The Extrapolation Power of Implicit Models
Juliette Decugis, Alicia Y. Tsai, Max Emerling, Ashwin Ganesh, Laurent El Ghaoui
TL;DR
The paper studies the extrapolation capabilities of implicit models that define hidden states via equilibrium equations, enabling stable forward-backward information flow through closed-loop feedback. It compares implicit models against non-implicit architectures across mathematical, time-series, and geospatial tasks to assess robustness to unobserved data. The authors show that the equilibrium-based representations adaptively grow in depth through iterative refinement and leverage closed-loop feedback to achieve superior out-of-distribution extrapolation, with predictions given by $\hat{y} = Cx + Du$ where $x = \phi(Ax + Bu)$. These findings suggest implicit models can learn more general, task-agnostic representations with practical advantages for real-world extrapolation and limited data scenarios.
Abstract
In this paper, we investigate the extrapolation capabilities of implicit deep learning models in handling unobserved data, where traditional deep neural networks may falter.

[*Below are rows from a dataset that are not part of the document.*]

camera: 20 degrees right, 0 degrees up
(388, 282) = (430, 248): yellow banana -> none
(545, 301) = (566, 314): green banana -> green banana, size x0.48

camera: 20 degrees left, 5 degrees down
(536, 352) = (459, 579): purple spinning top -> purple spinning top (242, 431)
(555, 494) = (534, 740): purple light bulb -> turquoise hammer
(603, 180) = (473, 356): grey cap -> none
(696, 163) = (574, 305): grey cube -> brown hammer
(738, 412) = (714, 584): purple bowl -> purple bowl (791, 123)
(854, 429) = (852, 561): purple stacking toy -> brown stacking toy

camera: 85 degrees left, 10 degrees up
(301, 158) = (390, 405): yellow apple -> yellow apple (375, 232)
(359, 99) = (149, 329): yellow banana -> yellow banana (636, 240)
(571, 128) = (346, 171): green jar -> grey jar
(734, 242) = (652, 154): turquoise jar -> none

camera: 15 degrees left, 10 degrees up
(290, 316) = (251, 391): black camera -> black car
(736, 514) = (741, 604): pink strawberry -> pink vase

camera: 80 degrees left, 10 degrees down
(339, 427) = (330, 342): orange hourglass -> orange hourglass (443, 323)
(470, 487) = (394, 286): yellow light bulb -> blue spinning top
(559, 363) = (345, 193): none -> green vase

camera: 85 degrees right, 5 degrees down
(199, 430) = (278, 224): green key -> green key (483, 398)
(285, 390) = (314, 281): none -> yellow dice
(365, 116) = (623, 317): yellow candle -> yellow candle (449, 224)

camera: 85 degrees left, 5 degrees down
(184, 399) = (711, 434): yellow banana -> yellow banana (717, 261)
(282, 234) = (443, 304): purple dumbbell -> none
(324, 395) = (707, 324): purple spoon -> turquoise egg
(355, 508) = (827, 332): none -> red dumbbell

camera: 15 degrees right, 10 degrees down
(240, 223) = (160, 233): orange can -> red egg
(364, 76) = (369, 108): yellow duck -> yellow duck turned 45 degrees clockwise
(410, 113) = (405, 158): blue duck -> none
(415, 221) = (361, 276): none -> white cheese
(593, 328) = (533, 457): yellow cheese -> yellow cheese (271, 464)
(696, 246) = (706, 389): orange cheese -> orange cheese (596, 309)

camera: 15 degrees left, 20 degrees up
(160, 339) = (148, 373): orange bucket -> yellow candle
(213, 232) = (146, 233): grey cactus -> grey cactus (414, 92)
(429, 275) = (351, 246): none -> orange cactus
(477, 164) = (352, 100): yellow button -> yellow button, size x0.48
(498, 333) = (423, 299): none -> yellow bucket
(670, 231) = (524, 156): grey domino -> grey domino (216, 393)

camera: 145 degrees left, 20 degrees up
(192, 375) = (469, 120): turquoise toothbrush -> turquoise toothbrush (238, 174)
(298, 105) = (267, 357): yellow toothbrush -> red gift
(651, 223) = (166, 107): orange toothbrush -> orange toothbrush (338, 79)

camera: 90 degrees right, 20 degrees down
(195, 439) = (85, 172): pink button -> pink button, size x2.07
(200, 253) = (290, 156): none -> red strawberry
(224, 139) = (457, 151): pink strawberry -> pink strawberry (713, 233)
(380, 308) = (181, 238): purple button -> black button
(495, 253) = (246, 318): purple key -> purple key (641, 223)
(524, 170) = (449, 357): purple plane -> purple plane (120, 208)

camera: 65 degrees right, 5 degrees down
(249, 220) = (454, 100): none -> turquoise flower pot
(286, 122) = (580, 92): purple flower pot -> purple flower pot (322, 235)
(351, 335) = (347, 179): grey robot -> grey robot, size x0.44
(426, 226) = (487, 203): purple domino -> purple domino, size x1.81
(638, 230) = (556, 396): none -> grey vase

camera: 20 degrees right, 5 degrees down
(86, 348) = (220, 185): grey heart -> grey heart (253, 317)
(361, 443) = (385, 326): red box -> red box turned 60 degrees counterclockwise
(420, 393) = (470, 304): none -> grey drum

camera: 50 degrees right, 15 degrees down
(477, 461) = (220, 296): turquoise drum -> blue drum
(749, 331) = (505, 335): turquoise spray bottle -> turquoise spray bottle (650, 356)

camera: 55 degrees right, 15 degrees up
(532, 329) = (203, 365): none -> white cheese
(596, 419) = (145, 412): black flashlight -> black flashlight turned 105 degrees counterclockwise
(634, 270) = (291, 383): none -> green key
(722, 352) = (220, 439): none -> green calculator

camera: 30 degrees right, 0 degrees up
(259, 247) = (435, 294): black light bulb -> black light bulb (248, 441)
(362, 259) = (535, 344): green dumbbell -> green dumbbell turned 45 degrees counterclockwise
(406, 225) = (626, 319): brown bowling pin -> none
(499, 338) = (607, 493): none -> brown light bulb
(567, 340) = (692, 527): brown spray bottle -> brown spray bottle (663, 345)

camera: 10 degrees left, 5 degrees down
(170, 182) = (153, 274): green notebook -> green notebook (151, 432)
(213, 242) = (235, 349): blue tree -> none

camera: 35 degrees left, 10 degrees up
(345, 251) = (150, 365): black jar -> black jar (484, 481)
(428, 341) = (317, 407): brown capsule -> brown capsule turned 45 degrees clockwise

Implicit models, distinguished by their adaptability in layer depth and incorporation of feedback within their computational graph, are put to the test across various extrapolation scenarios: out-of-distribution, geographical, and temporal shifts. Our experiments consistently demonstrate significant performance advantage with implicit models. Unlike their non-implicit counterparts, which often rely on meticulous architectural design for each task, implicit models demonstrate the ability to learn complex model structures without the need for task-specific design, highlighting their robustness in handling unseen data.